When a friend asked me last summer if I wanted to see the Who at the Barclays Center in November, I said yes, but not without reservations.
A Who fanatic through high school, college, and early adulthood, I’d seen them once before, in 1989, when we were both a lot younger, they in their 40’s, I in my 20’s, when it was easier to pretend that they were a band in their prime.
So it was with some trepidation that I headed to the Barclays Center last Thursday night, and with satisfaction that I left it.
First impressions of the venue are that it’s gone overboard in an attempt for sleek, Brooklyn coolness. Its darkness—both in décor and in lighting—feels more foreboding than urban hip, and at least for this particular event, which did not pack the house, the arena itself felt like a vacuous barn.
The men on the stage were undeniably old, and someone tweeted to me during the show, “Enjoy the Two!”, referring to the absent Keith Moon, who died in 1978, and John Entwistle, who died in 2002.
But instead of avoiding the passing of their youth and bandmates, Roger Daltrey and Pete Townshend invoked them, the screens behind the stage regularly displaying images of the very young Who, in their 30’s when Quadrophenia, the centerpiece of the show, was released in 1973.

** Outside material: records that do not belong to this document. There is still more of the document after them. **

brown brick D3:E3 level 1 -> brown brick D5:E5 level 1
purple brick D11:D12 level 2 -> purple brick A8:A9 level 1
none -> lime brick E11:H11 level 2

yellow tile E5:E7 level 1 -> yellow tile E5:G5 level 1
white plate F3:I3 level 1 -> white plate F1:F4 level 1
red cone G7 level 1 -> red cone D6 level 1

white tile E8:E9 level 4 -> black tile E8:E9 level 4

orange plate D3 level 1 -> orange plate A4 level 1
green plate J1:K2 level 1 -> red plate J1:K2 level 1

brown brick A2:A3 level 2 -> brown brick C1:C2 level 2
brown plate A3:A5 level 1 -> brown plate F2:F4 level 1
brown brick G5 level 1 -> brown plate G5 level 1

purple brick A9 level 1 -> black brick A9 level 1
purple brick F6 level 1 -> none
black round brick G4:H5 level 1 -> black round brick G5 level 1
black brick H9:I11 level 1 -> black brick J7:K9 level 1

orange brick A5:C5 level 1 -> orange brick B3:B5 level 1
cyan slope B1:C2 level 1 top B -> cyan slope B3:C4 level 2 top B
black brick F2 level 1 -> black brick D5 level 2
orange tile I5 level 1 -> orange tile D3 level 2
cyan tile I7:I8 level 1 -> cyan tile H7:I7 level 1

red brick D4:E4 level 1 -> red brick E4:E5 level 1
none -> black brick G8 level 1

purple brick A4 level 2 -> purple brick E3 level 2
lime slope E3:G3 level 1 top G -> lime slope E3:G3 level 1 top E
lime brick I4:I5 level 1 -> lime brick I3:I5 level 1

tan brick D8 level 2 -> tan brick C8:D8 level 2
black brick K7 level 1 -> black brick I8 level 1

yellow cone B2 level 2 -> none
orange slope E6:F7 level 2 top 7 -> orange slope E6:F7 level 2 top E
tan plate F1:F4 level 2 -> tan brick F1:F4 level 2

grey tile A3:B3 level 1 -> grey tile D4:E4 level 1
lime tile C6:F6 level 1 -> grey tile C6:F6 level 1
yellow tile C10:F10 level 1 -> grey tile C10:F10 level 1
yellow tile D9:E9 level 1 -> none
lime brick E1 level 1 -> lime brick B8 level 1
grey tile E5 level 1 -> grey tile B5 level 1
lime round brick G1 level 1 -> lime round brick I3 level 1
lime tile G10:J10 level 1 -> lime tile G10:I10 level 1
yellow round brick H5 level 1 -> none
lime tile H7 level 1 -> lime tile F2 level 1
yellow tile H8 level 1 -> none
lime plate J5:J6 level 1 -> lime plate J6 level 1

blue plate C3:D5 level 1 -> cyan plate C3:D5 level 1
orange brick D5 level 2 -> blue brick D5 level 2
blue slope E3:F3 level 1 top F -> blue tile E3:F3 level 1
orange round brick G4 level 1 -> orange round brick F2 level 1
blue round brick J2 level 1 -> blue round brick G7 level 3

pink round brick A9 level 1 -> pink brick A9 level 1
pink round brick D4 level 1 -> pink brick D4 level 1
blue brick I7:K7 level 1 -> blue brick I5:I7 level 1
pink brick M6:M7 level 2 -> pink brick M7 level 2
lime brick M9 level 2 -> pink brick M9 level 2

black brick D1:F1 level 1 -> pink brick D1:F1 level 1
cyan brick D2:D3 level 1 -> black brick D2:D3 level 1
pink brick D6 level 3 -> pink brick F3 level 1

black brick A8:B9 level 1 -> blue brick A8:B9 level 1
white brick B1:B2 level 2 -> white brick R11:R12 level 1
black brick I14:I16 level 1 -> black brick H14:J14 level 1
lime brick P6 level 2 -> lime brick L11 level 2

At several points, the musicians on the screen replaced those on the stage, bass player Pino Palladino stepping aside during one number so that Entwistle’s performance, projected on the screen, is the one that the audience heard; Keith Moon reprised his role as the Bell Boy in the song of the same name and treated those in attendance to an extended drum solo, while current drummer Zak Starkey (son of Ringo Starr) looked on.
Quadrophenia is the story of a British mod in the 1960’s, and the band played it, uninterrupted, start to finish; while the quality and complexity of the music stand up nearly 40 years later, a sense of anachronism couldn’t help but pervade the performances of two men in their late 60s singing about youthful disaffection.
The largely middle-aged Barclays Center crowd received appreciatively the performance of Quadrophenia, but predictably, it was the “greatest hits” part of the show (“Who Are You?”, “Baba O’Riley,” “Behind Blue Eyes,” “Won’t Get Fooled Again”) that brought it to its feet.
Known for transcendent live performances in its heyday, this version of the Who set more modest goals and achieved them, successfully linking the band’s past and present. And if the performances relied a little too heavily on the band’s former selves, the audience was happy to indulge them.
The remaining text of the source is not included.